The importance for clinicians to be aware of the agreement of any clinical tool cannot be overestimated. Given the subjective aspects of any test, which include giving instructions and rating performance in general, it is important to know to what extent the outcome may depend upon a measurement error rather than on the actual test performance. This is even more critical in such a demanding task as evaluating an individual’s balance performance, particularly when considering its complex nature. Given the fall-prone nature of a population such as those with PD, where balance problems are all too frequent, this may be of particular value.
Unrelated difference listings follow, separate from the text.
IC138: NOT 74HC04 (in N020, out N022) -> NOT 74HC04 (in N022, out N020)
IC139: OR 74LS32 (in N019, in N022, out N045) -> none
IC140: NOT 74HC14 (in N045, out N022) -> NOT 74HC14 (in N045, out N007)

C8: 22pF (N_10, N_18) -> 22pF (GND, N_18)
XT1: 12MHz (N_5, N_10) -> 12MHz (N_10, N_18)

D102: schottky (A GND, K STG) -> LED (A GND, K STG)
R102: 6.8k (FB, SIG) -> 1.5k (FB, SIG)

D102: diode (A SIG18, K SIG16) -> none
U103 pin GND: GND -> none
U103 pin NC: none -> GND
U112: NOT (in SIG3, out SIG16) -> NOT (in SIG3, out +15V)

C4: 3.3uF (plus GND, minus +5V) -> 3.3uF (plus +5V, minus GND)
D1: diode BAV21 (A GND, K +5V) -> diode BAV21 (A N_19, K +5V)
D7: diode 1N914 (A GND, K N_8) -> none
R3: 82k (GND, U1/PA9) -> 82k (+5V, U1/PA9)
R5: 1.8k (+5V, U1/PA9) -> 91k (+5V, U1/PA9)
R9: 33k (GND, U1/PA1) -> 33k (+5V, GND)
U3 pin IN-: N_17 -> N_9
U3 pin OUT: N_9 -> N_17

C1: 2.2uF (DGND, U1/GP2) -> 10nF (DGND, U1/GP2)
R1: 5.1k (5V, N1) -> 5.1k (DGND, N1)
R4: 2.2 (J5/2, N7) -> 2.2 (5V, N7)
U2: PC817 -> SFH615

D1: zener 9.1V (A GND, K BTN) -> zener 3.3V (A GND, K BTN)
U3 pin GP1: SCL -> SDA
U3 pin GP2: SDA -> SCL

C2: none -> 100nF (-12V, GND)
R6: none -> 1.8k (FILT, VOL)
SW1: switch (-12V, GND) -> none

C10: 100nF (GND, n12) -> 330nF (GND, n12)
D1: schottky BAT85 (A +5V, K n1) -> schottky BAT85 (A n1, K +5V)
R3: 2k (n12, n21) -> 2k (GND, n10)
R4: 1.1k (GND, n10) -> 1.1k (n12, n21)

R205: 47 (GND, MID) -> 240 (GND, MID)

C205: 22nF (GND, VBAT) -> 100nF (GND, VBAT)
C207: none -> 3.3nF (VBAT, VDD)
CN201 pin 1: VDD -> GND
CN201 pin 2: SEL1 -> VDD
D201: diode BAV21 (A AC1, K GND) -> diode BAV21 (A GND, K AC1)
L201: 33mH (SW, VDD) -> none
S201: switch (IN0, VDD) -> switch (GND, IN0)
Some of the major challenges in obtaining reliable results from many balance tests lie in giving the patients clear and concise instructions while simultaneously ensuring that they will not fall and, at the same time, acknowledging their test performance with an adequate rating. This study has added important information regarding the reproducibility of the Mini-BESTest in elderly with mild-to-moderate PD assessed with a methodology assimilating clinical practice. As we investigated the SRD, these results can be used to evaluate individual treatment. Moreover, these results can also be applied to a group level, (by dividing the SRD found here, with the squared root of the number of participants investigated) [32]. Furthermore, this study also highlighted which subcomponents of the Mini-BESTest were the most difficult to assess consistently, indicating what aspects of the Mini-BESTest test might be beneficial to practice extra carefully prior to balance assessments in those with PD. Moreover, these results may also serve as an indicator of which subcomponents may need to be refined with regard to instructions to the patient as well as further clarifications of how the rating ought to be performed, in order to limit the subjective character of the test to as large an extent as possible. With such measures, we believe that there is great potential to enhance the clinical utility of such a promising test as the Mini-BESTest.

Conclusions

The Mini-BESTest showed good inter-rater and test-retest reproducibility regarding reliability. However, regarding agreement, the measurement error was considered high, with postural responses being the subcomponent with the lowest agreement. This indicates that the Mini-BESTest is able to distinguish between individuals with mild to moderate PD; however, when used in clinical balance assessments, the large measurement error needs to be accounted for.